When we met with Bebo at a hotel in Nashville, he’s still working through what he believes about his upcoming September release. It’s fun to talk to an artist when the material is still fresh and the answers to questions are unrehearsed. Here we discuss the ruts he feels he has been in, why he’s been hibernating and what to expect from his new label home at BEC Recordings.
SA: I’d love to start with the move to BEC. Can you tell us about that whole directional change?
Bebo Norman: Absolutely. It ended up being really a natural progression for me. I was with Essential for years with Provident. When I started with them, it was such a boutique label at the time. It was one of those things where it was me, Caedmon’s Call and Jars of Clay. Then it grew and grew which was awesome, but one of the things I loved about signing with them in the first place was that it felt small-minded in a good way, if that makes sense. They thought outside of the box a bit and it’s not that they stopped doing that altogether, but the box got so big that it was a different world.

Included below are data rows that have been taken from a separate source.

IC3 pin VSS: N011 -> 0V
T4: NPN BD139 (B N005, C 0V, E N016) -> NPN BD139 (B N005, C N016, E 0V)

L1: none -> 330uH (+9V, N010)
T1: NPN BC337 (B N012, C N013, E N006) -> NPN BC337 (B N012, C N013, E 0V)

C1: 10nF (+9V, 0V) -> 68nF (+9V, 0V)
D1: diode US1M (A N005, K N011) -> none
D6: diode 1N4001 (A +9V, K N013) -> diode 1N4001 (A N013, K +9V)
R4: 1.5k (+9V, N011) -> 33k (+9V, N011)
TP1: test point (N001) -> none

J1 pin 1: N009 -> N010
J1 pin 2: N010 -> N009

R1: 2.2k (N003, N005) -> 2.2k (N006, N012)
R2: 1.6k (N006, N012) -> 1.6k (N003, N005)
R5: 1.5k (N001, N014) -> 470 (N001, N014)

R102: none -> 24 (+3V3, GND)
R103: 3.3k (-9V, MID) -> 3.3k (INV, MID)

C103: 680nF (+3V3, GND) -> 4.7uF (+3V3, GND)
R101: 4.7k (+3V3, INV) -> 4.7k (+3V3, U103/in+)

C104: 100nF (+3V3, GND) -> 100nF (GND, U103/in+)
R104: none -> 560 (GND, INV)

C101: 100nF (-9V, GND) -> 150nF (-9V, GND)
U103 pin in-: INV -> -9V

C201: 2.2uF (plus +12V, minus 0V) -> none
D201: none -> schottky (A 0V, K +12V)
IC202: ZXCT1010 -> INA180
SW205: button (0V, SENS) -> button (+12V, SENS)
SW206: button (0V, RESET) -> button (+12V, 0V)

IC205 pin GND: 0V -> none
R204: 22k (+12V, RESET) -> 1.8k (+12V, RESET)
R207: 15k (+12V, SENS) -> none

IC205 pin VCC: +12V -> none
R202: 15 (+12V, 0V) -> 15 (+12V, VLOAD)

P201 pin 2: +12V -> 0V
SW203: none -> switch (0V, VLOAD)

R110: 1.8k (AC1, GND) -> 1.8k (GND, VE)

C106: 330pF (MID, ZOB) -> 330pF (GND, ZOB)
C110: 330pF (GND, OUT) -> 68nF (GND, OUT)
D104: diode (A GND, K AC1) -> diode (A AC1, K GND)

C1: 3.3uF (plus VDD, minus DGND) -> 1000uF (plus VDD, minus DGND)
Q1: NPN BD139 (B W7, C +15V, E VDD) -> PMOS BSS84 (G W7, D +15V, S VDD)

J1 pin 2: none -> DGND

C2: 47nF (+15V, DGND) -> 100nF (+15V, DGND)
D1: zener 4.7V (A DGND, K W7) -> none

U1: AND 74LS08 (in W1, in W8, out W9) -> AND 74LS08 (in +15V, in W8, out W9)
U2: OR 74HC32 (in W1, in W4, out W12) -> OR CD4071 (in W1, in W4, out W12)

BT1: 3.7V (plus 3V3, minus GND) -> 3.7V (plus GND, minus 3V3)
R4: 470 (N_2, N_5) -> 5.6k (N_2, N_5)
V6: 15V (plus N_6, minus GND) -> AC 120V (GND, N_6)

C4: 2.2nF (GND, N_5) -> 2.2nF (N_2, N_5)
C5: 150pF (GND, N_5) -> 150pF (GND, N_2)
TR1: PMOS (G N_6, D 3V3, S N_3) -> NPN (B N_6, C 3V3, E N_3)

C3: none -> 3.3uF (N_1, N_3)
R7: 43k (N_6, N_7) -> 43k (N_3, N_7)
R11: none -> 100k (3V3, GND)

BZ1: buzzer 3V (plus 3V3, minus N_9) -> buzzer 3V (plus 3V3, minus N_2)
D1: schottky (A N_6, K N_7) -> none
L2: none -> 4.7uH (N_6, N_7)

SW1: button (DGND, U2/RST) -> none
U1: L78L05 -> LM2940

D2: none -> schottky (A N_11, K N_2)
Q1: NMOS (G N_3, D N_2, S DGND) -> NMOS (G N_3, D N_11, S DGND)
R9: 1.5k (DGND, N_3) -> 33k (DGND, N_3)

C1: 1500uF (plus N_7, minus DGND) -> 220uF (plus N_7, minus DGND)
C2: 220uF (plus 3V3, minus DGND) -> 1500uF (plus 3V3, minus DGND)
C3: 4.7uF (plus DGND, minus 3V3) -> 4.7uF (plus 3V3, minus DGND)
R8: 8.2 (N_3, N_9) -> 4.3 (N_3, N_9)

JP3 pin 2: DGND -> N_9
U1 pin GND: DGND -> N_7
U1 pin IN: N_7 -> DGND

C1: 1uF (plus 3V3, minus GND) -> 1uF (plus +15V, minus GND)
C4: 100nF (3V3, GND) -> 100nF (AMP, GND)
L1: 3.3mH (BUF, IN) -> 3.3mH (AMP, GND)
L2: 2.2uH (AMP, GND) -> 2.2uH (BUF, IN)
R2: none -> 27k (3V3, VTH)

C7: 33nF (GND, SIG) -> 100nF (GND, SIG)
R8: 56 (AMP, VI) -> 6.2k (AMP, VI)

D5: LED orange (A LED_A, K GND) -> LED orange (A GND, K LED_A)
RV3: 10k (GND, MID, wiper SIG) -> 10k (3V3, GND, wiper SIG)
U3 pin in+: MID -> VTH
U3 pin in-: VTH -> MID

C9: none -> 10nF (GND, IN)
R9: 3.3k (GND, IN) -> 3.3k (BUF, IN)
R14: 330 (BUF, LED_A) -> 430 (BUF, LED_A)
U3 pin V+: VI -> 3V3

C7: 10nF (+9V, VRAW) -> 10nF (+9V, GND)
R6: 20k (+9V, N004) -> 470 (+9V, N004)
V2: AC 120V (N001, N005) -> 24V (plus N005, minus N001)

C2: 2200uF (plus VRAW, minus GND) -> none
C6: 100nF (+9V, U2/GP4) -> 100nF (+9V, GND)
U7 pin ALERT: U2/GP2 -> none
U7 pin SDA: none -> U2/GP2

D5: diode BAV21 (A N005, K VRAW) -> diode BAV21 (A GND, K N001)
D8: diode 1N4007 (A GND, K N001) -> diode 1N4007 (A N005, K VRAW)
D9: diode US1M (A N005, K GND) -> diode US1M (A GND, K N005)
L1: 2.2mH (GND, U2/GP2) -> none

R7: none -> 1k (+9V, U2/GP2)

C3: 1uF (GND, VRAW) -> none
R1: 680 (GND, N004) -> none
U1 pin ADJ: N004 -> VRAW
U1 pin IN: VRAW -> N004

So when I finished my contract with them, we definitely talked about extending with them, but I was just really interested in reconnecting with that idea of thinking outside of the box. That’s one of the things I like about Tooth & Nail and BEC. I have a long history with Tyson, the general manager with BEC. So honestly, I just kind of landed there. We talked to a few different labels and they were all super-nice and they were all great meetings. But the BEC thing, it’s just head and shoulders above the rest in terms of what I was looking for as a musician to keep things interesting. And even trying to stay engaged with music instead of making the same records over and over. It’s easy to get into the rut of knowing what works and sticking with that. One of the things I wanted to do at BEC and where I wanted to go is redefine what works and what we know works.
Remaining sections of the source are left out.